Purtroppo però questa simpatica leggenda non può essere vera poiché in una novella scritta da Franco Sacchetti circa un secolo prima del Concilio, già si parlava di arista. La possibilità più certa resta quella secondo la quale Arista è veramente una parola greca ed è dovuta ai greci, mercanti di profumi, che abitavano a Firenze già nel 1200 in una strada che da loro prese il nome di Borgo de' Greci.
4. Biscotti di Prato
Ingredienti:
- Farina bianca 00: gr. 500
- Zucchero: gr. 500
- Mandorle: gr. 250
- 3 uova intere
- 2 tuorli d'uovo
- 1 cucchiaino di lievito in polvere (o di bicarbonato di sodio)
- 1 pizzico di zafferano
- Sale
Mettete la farina sul tavolo e fate la fontana. Al centro ponete lo zucchero, 2 uova intere, 2 tuorli, il lievito, un pizzico di sale e lo zafferano (quel giallo non è tutto uovo!). Lavorate un po' la pasta e aggiungete le mandorle non pelate e leggermente tostate in forno, poi continuate ad impastare bene, infarinandovi ogni tanto le mani se la pasta vi restasse troppo appiccicata.

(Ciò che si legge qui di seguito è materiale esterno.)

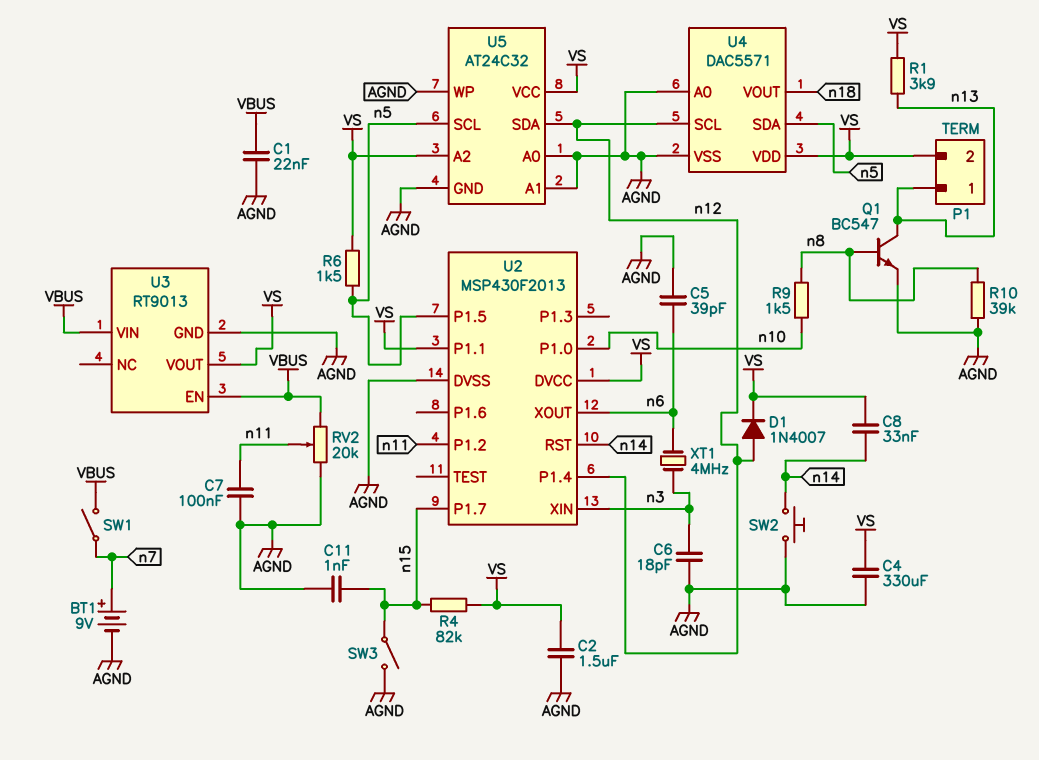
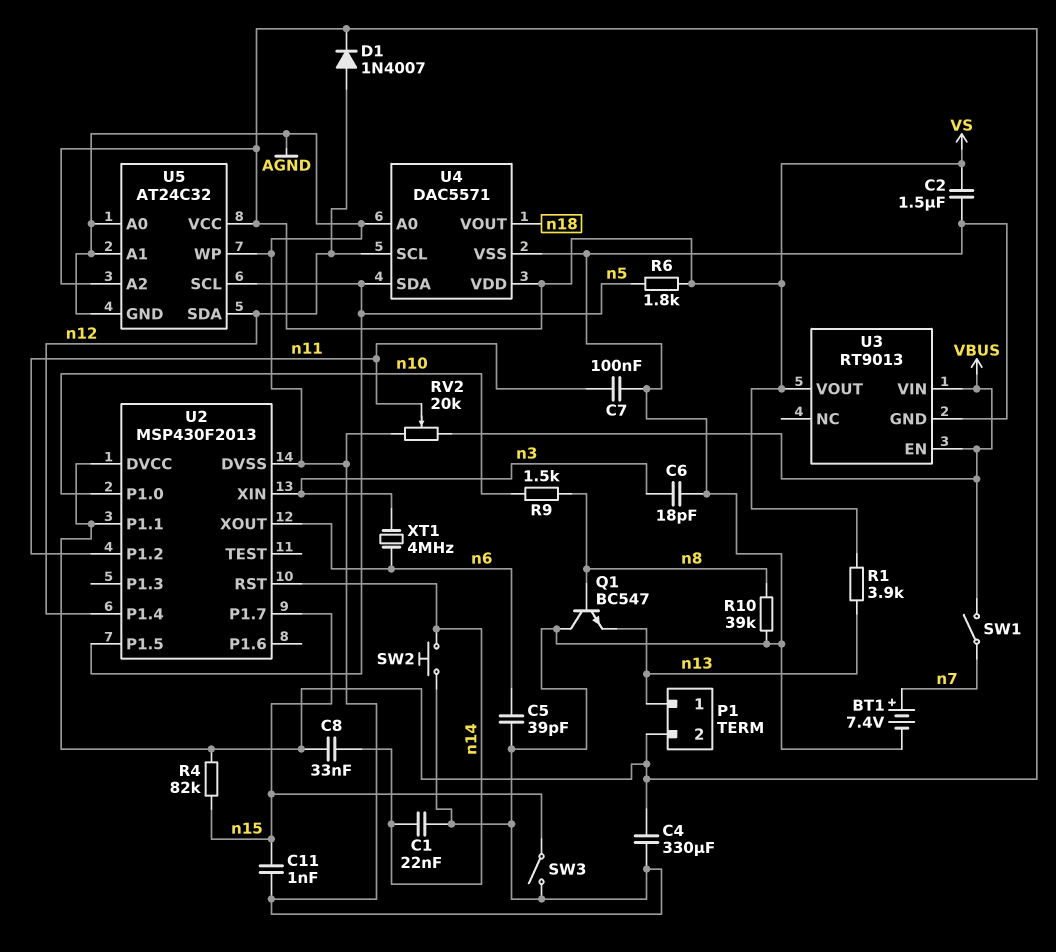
BT1: 9V (plus n7, minus AGND) -> 7.4V (plus n7, minus AGND)
C1: 22nF (AGND, VBUS) -> 22nF (AGND, n14)
Q1: NPN BC547 (B n8, C n13, E AGND) -> NPN BC547 (B n8, C AGND, E n13)
R6: 1.5k (VS, n5) -> 1.8k (VS, n5)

Preparate tanti filoncini schiacciati larghi circa 2-3 dita e alti 1 centimetro; poneteli ben distanziati (gonfiando si unirebbero) su di una placca imburrata e infarinata e, dopo averli spennellati con un uovo sbattuto, metteteli in forno a calore moderato (175°). Appena saranno cotti (ci vorrà circa mezz'ora), tagliateli subito obliquamente ogni centimetro circa, in modo da ottenere la tipica forma dei biscotti di Prato. Si conservano a lungo in scatole di latta.
Questi biscotti vengono spesso chiamati, erroneamente, cantucci, che invece sono tutt'altra cosa, in quanto preparati con pasta di pane, olio, anice e zucchero. Per entrambi sono però d'obbligo il Vin Santo o il Morellino (Alleatico
dell'Elba).
5. Alchermes di Firenze
Ingredienti:
- Cannella: gr. 12
- Coriandolo: gr. 10
- Cocciniglia: gr. 7
- Macis: gr. 3
- Chiodi di garofano: gr. 2,5
- Scorza d'arancio dolce: gr. 5
- Anice stellato (fiori): gr. 3
- Cardamomo: 10 granelli
- Vaniglia. mezza stecca
- Alcool puro a 95°: gr. 600
- Zucchero: gr. 600
- Acqua di rose: gr. 100
Pesate nel mortaio tutte le droghe (meno la vaniglia che taglierete a pezzettini) e mettete il tutto in un bottiglione con l'alcool e 300 gr. di acqua pura. Tappate il recipiente e lasciate in infusione un paio di settimane ricordando di agitarlo almeno una volta al giorno. Trascorso questo tempo, fate sciogliere a freddo lo zucchero in mezzo litro di acqua pura e unitelo all'infuso, agitate bene e lasciate riposare per un'altra giornata. Alla fine filtrate il liquore (con un cono di carta da filtro) e aromatizzatelo con l'acqua di rose.
Alchermes è un liquore fiorentino di antichissima origine. Sembra, infatti, che questo rosolio sia stato una creazione della famiglia Medici che ne custodiva gelosamente la ricetta. Leone X e Clemente VII, entrambi Medici, ne erano ghiotti e lo chiamarono "Elisir di lunga vita", mentre in Francia, dove sembra sia stato portato da Maria de' Medici e dal suo alchimista Ruggieri, era noto con il nome di "Liquore de' Medici".
Altri liquori tipici di Firenze sono: "L'Acqua di Firenze", a base di scorza di limone, chiodi di garofano, cannella e noce moscata; il "Fioretto di Firenze" a base di Ireos, cannella e fiori d'arancio, il "Gemma d'Abeto" dei frati di Monte Senario e il "Certosino" (o liquore Val d'Ema) della Certosa di Galluzzo.